Implementation considerations

Surfaced during a benchmark/review session before implementation begins. The first three are correctness-load-bearing; the rest are quality concerns.

Correctness concerns

  1. Outer join semantics. A UNION ALL of per-chromosome INNER joins drops LEFT / RIGHT / FULL semantics for chromosomes present on only one side. The current binned plan handles outer joins natively. The dialect path must either recover that (e.g. add a separate "unmatched chromosomes" branch) or restrict itself to inner joins and fall back to the binned plan for outer-join shapes.

  2. Coordinate system and interval type. PR Table.coordinate_system and Table.interval_type are silently ignored by spatial-predicate transpilation #88 made spatial predicates honor each Table's coordinate system and interval type (half-open vs closed-closed).

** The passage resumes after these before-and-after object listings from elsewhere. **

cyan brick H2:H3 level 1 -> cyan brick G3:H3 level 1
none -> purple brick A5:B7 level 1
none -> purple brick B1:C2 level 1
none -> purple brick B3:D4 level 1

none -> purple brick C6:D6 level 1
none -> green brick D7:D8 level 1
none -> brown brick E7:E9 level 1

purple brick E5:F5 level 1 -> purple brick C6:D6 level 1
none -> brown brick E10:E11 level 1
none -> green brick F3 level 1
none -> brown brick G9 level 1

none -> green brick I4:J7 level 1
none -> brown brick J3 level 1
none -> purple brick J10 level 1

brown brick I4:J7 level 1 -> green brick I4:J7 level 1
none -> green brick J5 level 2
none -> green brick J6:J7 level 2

The example uses < and >, which is correct only for half-open. The dialect path must thread the same comparison-operator selection through the dynamic-SQL builder or it will silently regress for tables declared as 1-based / closed-closed.

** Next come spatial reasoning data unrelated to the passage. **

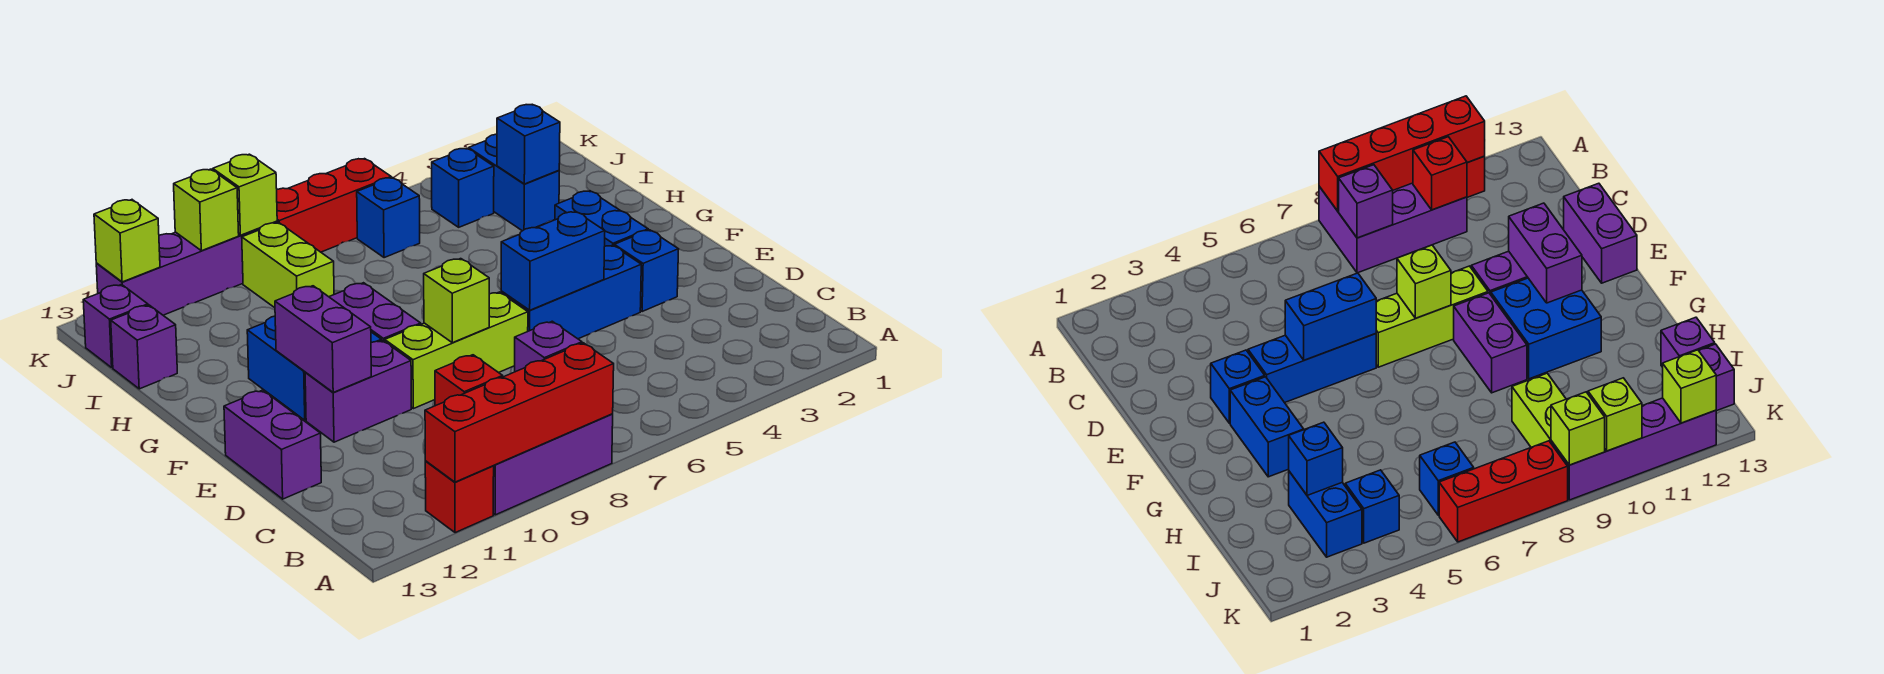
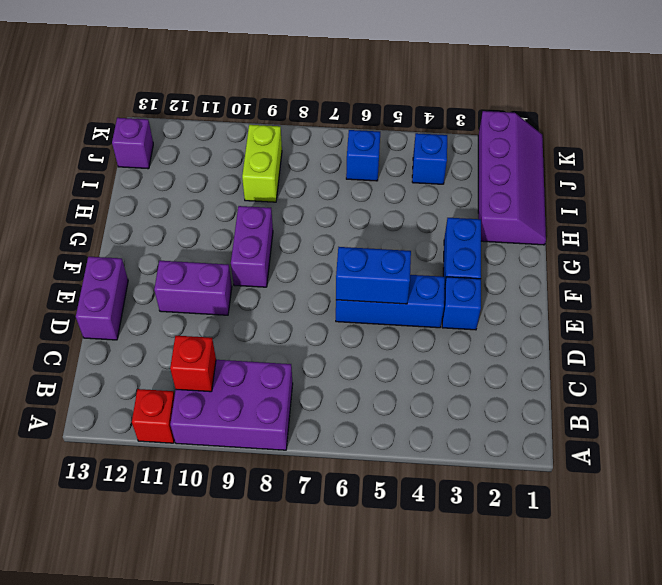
purple slope H1:K2 level 1 top 2 -> none
none -> lime brick E7:E9 level 1
none -> blue brick F10:G11 level 1
none -> blue brick I3:J3 level 1

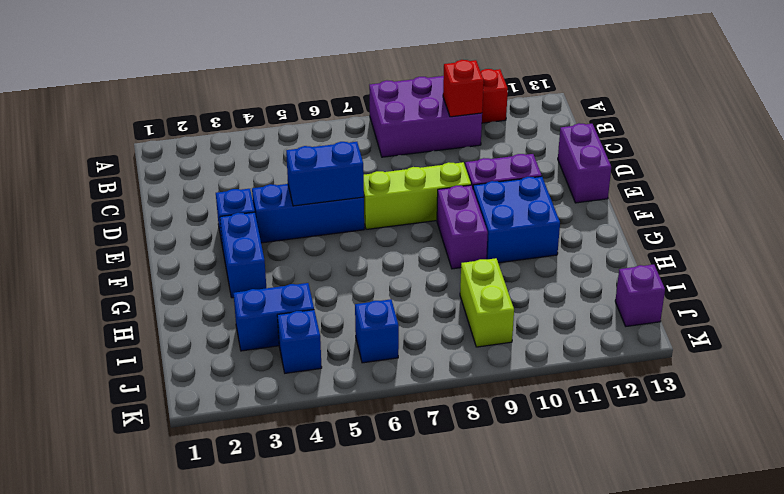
blue brick I3:I4 level 1 -> blue brick I3:J3 level 1
none -> purple brick I13 level 1
none -> red brick K6:K8 level 1
none -> purple brick K9:K12 level 1

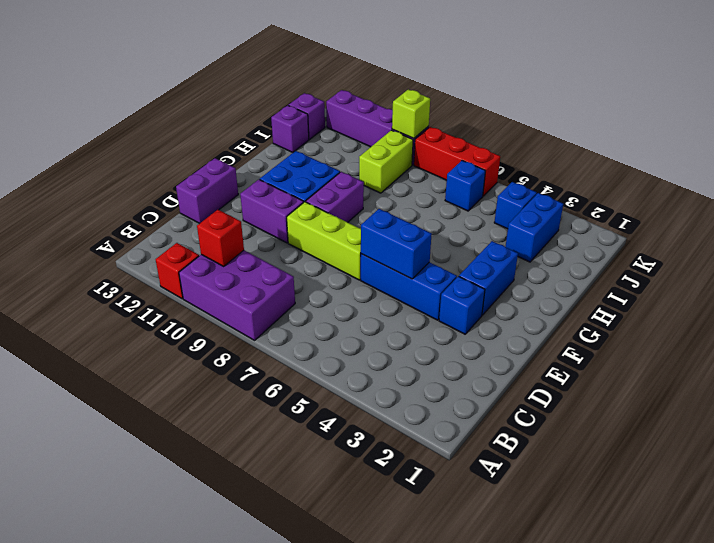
none -> red brick A8:A11 level 2
none -> purple brick B8 level 2
none -> lime brick E8 level 2

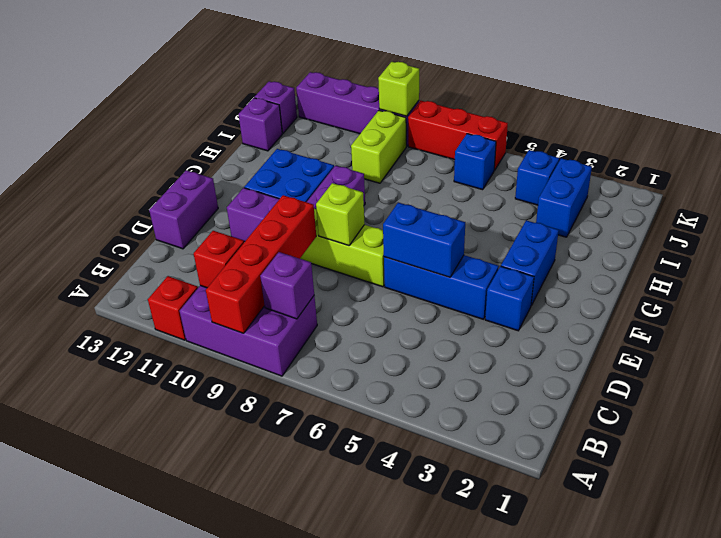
red brick A9:D9 level 2 -> red brick A8:A11 level 2
none -> purple brick E11:F11 level 2
none -> blue brick I3 level 2
none -> lime brick K10 level 2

  3. Empty chromosome intersection. When the inner join over distinct chromosomes returns no rows, string_agg returns NULL and EXECUTE getvariable('iejoin_query') fails at runtime. The dialect needs a fallback that emits an empty result set with the correct output schema.

Implementation gaps

  1. Arbitrary projections. The example selects only start / end. Real queries project arbitrary user columns, including renames and aliases from the original SELECT. The dynamic-SQL builder must pass those through, not hardcode a shape.

  2. Chromosome-name escaping. Direct string concatenation breaks if a contig name contains a single quote. Genomic data is usually clean, but non-human assemblies occasionally produce unusual names. Use quote_literal() or DuckDB parameter substitution.

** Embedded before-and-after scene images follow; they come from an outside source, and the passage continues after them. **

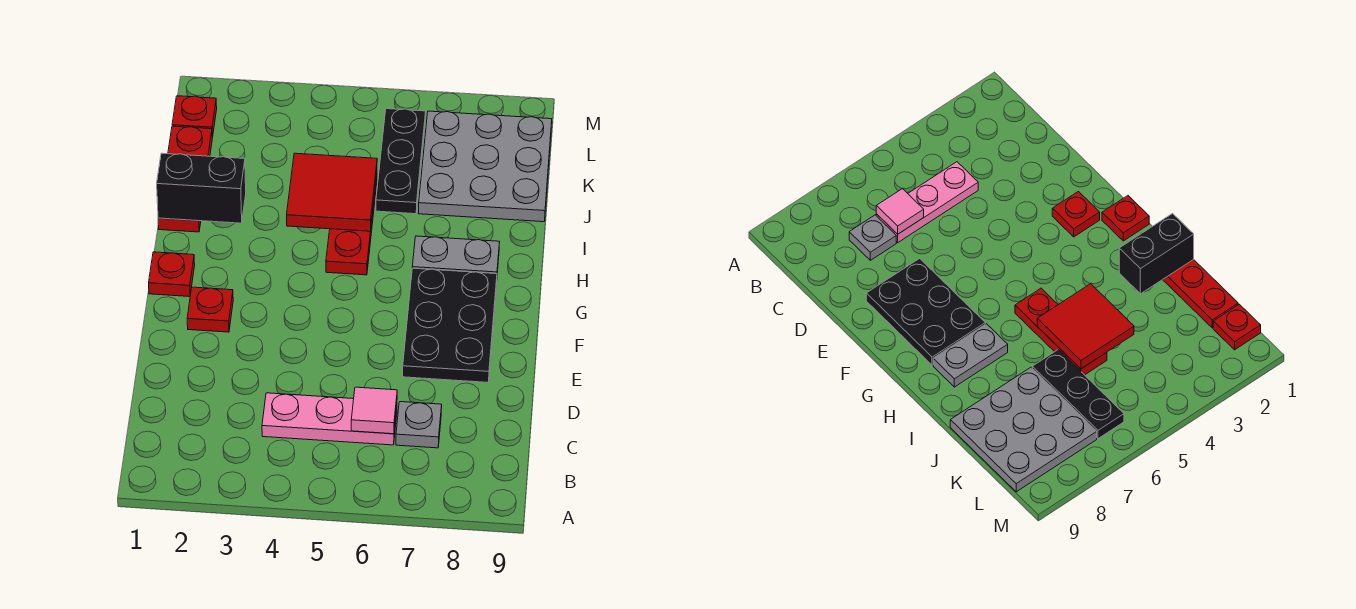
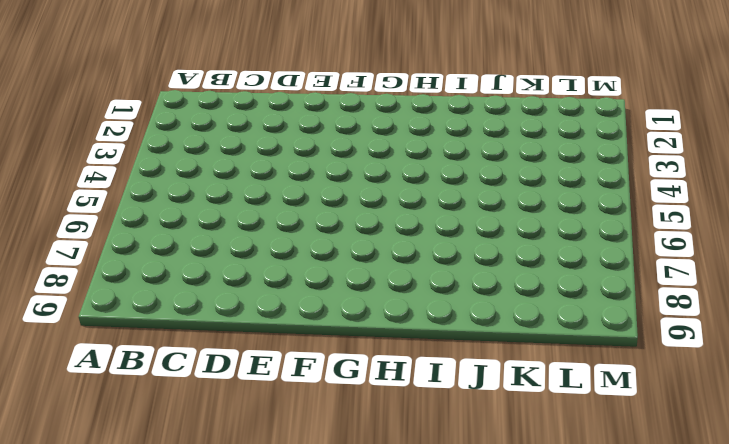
none -> pink plate C4:C6 level 1
none -> grey plate C7 level 1
none -> black plate E7:G8 level 1

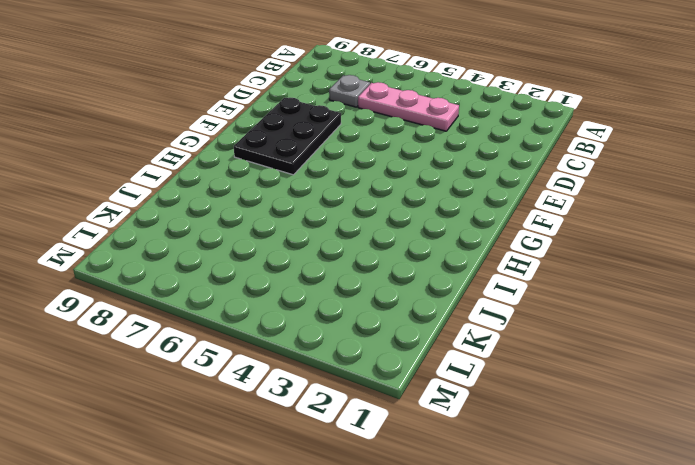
none -> red plate F2 level 1
none -> red plate G1 level 1
none -> red plate H5:J5 level 1

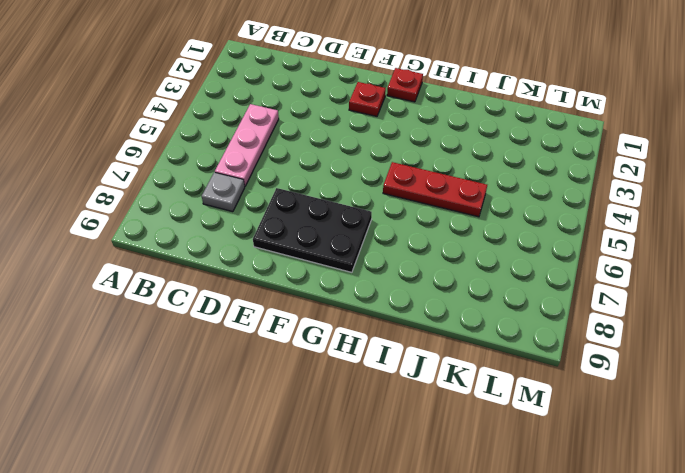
none -> grey plate H7:H8 level 1
none -> red plate I1:K1 level 1
none -> black plate J6:L6 level 1

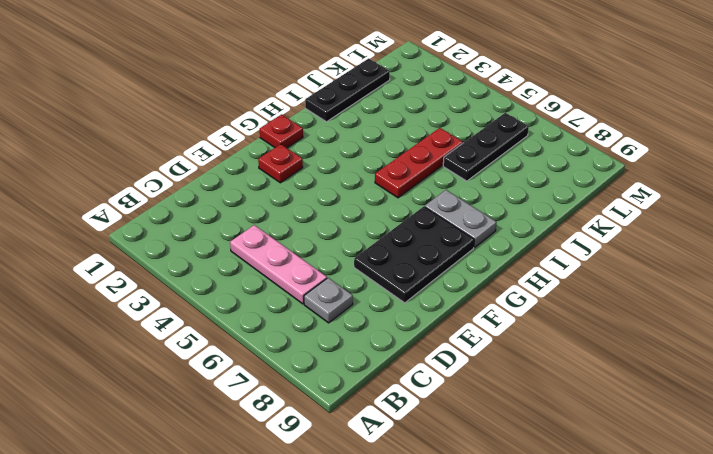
black plate I1:K1 level 1 -> red plate I1:K1 level 1
none -> grey plate J7:L9 level 1
none -> red plate L1 level 1
none -> pink tile C6 level 2

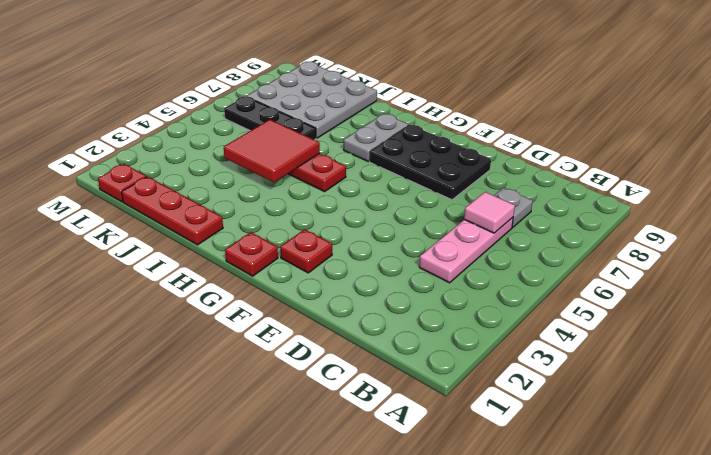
none -> black brick I1:I2 level 2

  3. Many-contig genomes. Wheat, maize, and draft assemblies can have thousands of scaffolds. A UNION ALL with several thousand branches may hit parser/planner cliffs or simply lose to binning on plan time alone. Worth benchmarking before committing, and documenting an upper limit (or an automatic fallback above a threshold).

Smaller refinements

  1. Soften the "~2× faster" claim. The synthetic N=1M benchmark showed 1.56× and the real-data BigWig × cCRE benchmark showed 2×. State as "1.5–2× depending on workload."

  2. Don't promise IE_JOIN specifically. The O(n log n + k) claim applies to IEJoin; DuckDB may pick PIECEWISE_MERGE_JOIN for single-inequality cases. Phrase as "DuckDB's range-join family (IE_JOIN or PIECEWISE_MERGE_JOIN)."

Benchmark context

Benchmarks added during the review session (currently uncommitted on 88-honor-table-coordinate-system-and-interval-type):

  • benchmarks/bench_chrom_vs_binned.py — binned vs raw chrom-equality vs per-chrom IEJoin
  • benchmarks/bench_iejoin_coercion.py — encoded-BIGINT trick to coerce global IEJoin without UNION ALL
  • benchmarks/bench_pragma_range_joins.pySET prefer_range_joins=true test
  • benchmarks/bench_1m.py — head-to-head at N=1M

N=1M synthetic results (8.4M output rows, 24 chromosomes, intervals 200–50 kb):

Plan Time (s) vs binned
Binned (current) 0.273 1.00×
prefer_range_joins=true + chrom-equality 0.554 2.03× slower
Per-chrom UNION ALL (this issue) 0.175 1.56× faster

Two alternatives investigated and rejected:

  • SET prefer_range_joins=true does coerce IE_JOIN globally on a chrom-equality query, but is slower than binned because the global IEJoin generates cross-chromosome candidate pairs that get discarded as residuals. Not viable.
  • Encoded BIGINT (pack chrom_id * 1e9 + coord into a single value to eliminate the equality predicate entirely) also coerces global IE_JOIN, but matches binned within ~10%. Same blind spot as the pragma — no per-chrom partitioning. Not adopted.

The per-chrom UNION ALL wins precisely because it never materializes cross-chromosome candidate pairs. That's also why its advantage grows with N (1.07× at 250 k → 1.56× at 1 M).